OpenMP Glossary


Introduction

This document is a brief outline of some of the features of OpenMP.


OpenMP Environmental Variables:

OpenMP allows the user to define certain environment variables. If these variables are set by the user, their values will be used at compilation time, changing the default behavior.

There are just 4 OpenMP environment variables:

Assuming you are using a Unix system, then the way you set one of these variables depends on what shell you are in. To determine what shell you are in, type


        echo $SHELL
      

The answer to this command will be the name of your shell, possibly preceded by a prefix. The "interesting" part of the answer might be one of the following:

If you are using the Bourne, Bourne Again, or Korn shell, then you set a variable using the following syntax. (Here we are demonstrating how to set the maximum number of threads to 4):


        export OMP_NUM_THREADS=4
      

If you are using the C or T shell, then you set a variable using the following syntax:


        setenv OMP_NUM_THREADS 4
      

In either case, you can check what you did by typing


        echo $OMP_NUM_THREADS
      
and, if you did everything right, the response should be 4.


OpenMP Functions:

dynamic_truefalse = omp_get_dynamic ( )
t_max = omp_get_max_threads ( )
nested_truefalse = omp_get_nested ( )
p_num = omp_get_num_procs ( )
t_num = omp_get_num_threads ( )
t_id = omp_get_thread_num ( )
wtime = omp_get_wtime ( )
in_parallel_truefalse = omp_in_parallel ( )
 omp_set_dynamic ( dynamic_truefalse )
 omp_set_nested ( nested_truefalse )
 omp_set_num_threads ( t_num )

The most useful functions: call omp_get_num_procs to get the number of processors. Use this value as your input to omp_set_num_threads, which declares how many threads of execution you want to use. In any parallel section of the code, you can call omp_get_thread_num to get the ID of the thread, allowing you to assign work to particular threads.

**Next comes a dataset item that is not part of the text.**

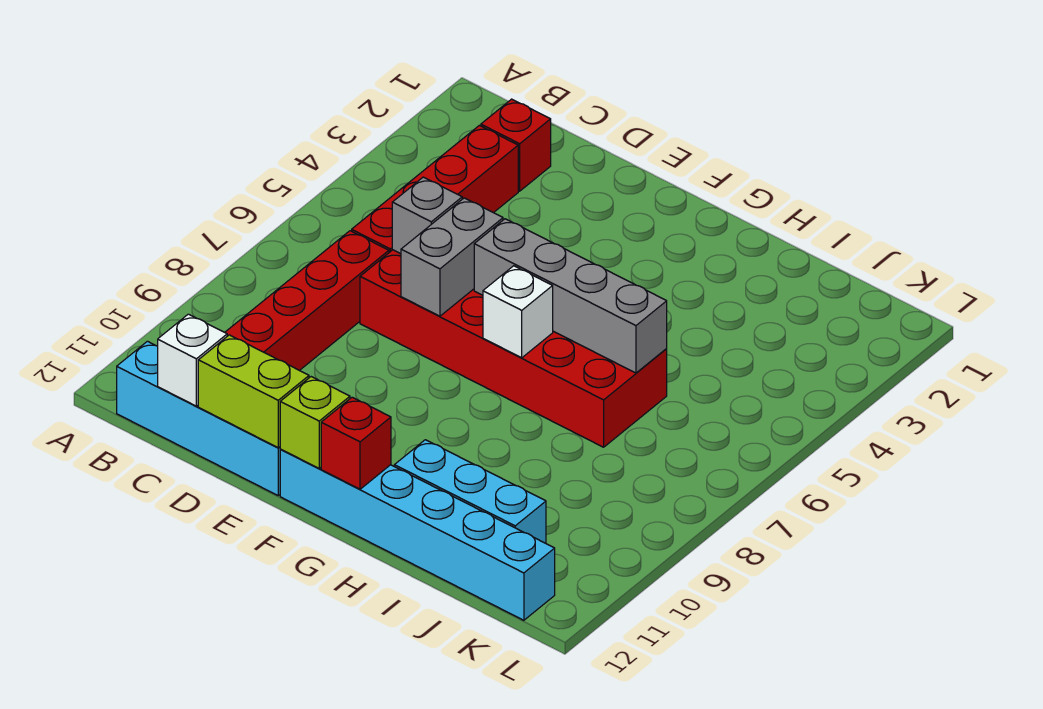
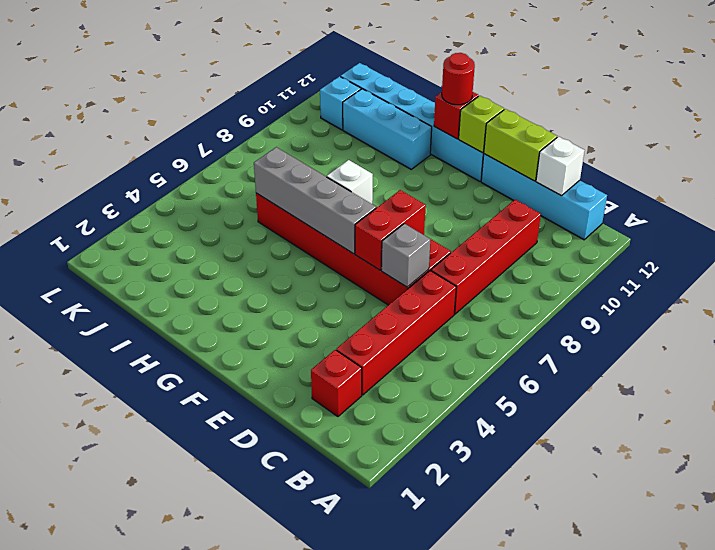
grey brick E6:E7 level 2 -> red brick E6:E7 level 2
none -> red round brick G12 level 3
none -> cyan brick K11 level 1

The function omp_get_num_threads can tell you how many threads of execution there are - that is, the value you chose by setting the environment variable OMP_THREAD_NUM, or by calling omp_set_num_threads, or else the number you got by default (which is probably 1!).

The function omp_get_wtime returns the elapsed wall clock time in seconds, as a value of type double or double precision. It is normally called in pairs, once before and once after a block of significant parallel work. The difference in the two readings gives the amount of wall clock time required to carry out the work.

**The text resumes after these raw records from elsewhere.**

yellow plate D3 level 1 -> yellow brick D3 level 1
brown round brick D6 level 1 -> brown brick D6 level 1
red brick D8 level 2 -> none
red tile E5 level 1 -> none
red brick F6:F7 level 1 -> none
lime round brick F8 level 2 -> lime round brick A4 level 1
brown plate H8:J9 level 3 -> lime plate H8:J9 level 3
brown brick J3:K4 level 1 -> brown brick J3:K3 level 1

The functions omp_set_dynamic and omp_get_dynamic allow you to set or query the dynamic scheduling option. In dynamic scheduling, the iterations of the loop are not assigned in advance. Instead, each thread gets an initial "chunk" of iterations to perform. A thread that completes its chunk then is dynamically assigned the next available chunk, and so on.

The functions omp_set_nested and omp_get_nested allow you to request nested parallelism. Nested parallelism is disabled by default, and is not guaranteed to be available on all implementations of OpenMP. If available, it allows a single thread, upon encountering a parallel region nested inside the current parallel region, to create more threads.

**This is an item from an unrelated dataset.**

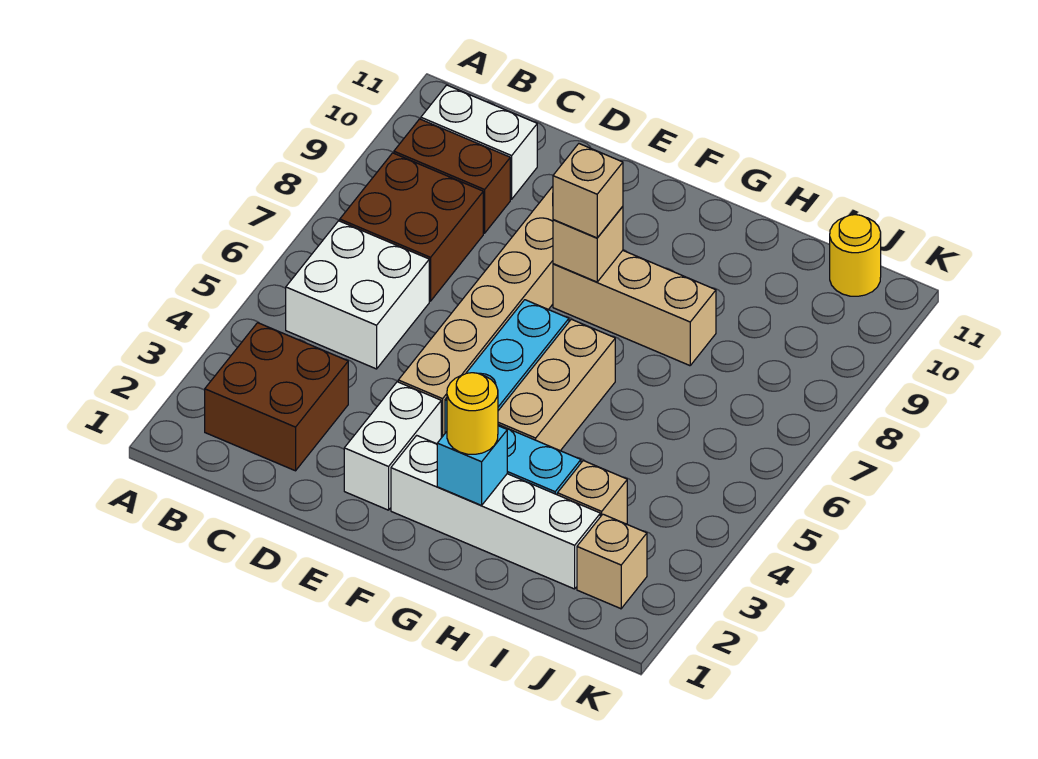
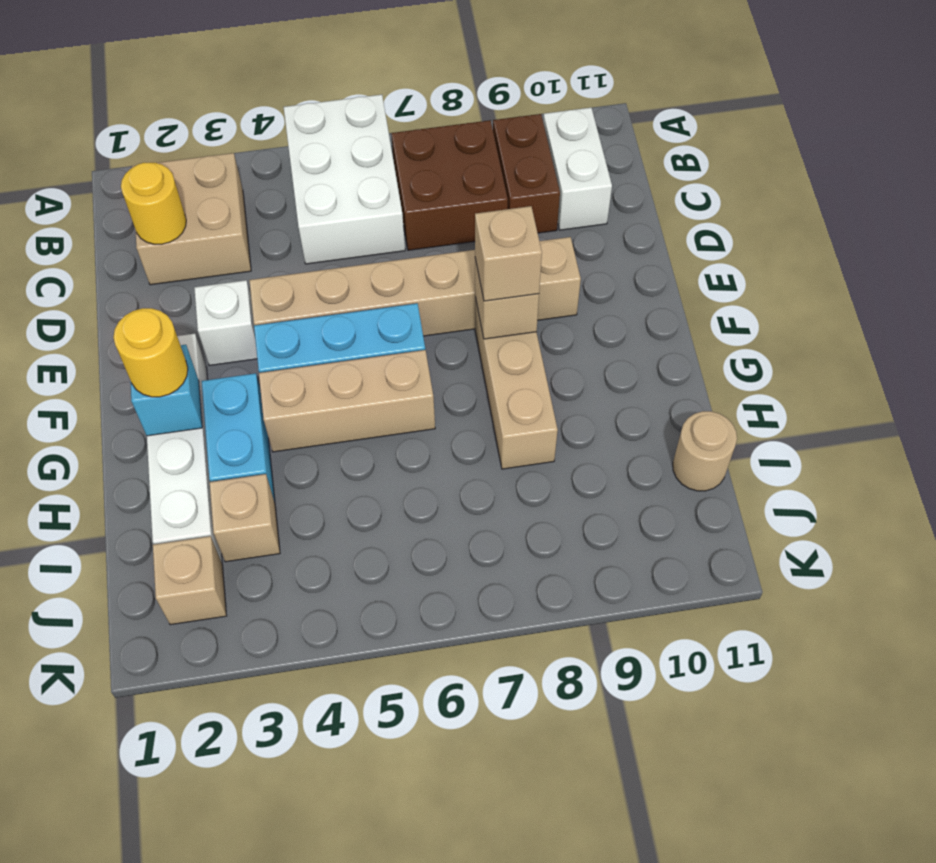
brown brick B2:C3 level 1 -> tan brick B2:C3 level 1
white brick B5:C6 level 1 -> white brick A5:C6 level 1
white brick E2:E3 level 1 -> white brick E3 level 1
none -> tan round brick I11 level 1
yellow round brick J11 level 1 -> yellow round brick C2 level 2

The function omp_in_parallel returns TRUE if it is called from within a parallel region. Why is this useful? It can actually be hard to tell whether a line of code is executing "in parallel" in cases where the line of code is in a function that may have been called from either a parallel or sequential part of the code.

The function omp_get_max_threads returns the maximum number of threads available for executing parallel regions encountered after this line. This is a somewhat technical routine, which is intended for cases where nested parallelism is used.


OpenMP Directives
Formatting Rules:

An OpenMP directive is a line of text which begins with a special marker, and which is placed immediately before the section of the program which it controls. In the most common case, this section of code is a loop. A simple directive may also be required to denote the end of the program section to be controlled.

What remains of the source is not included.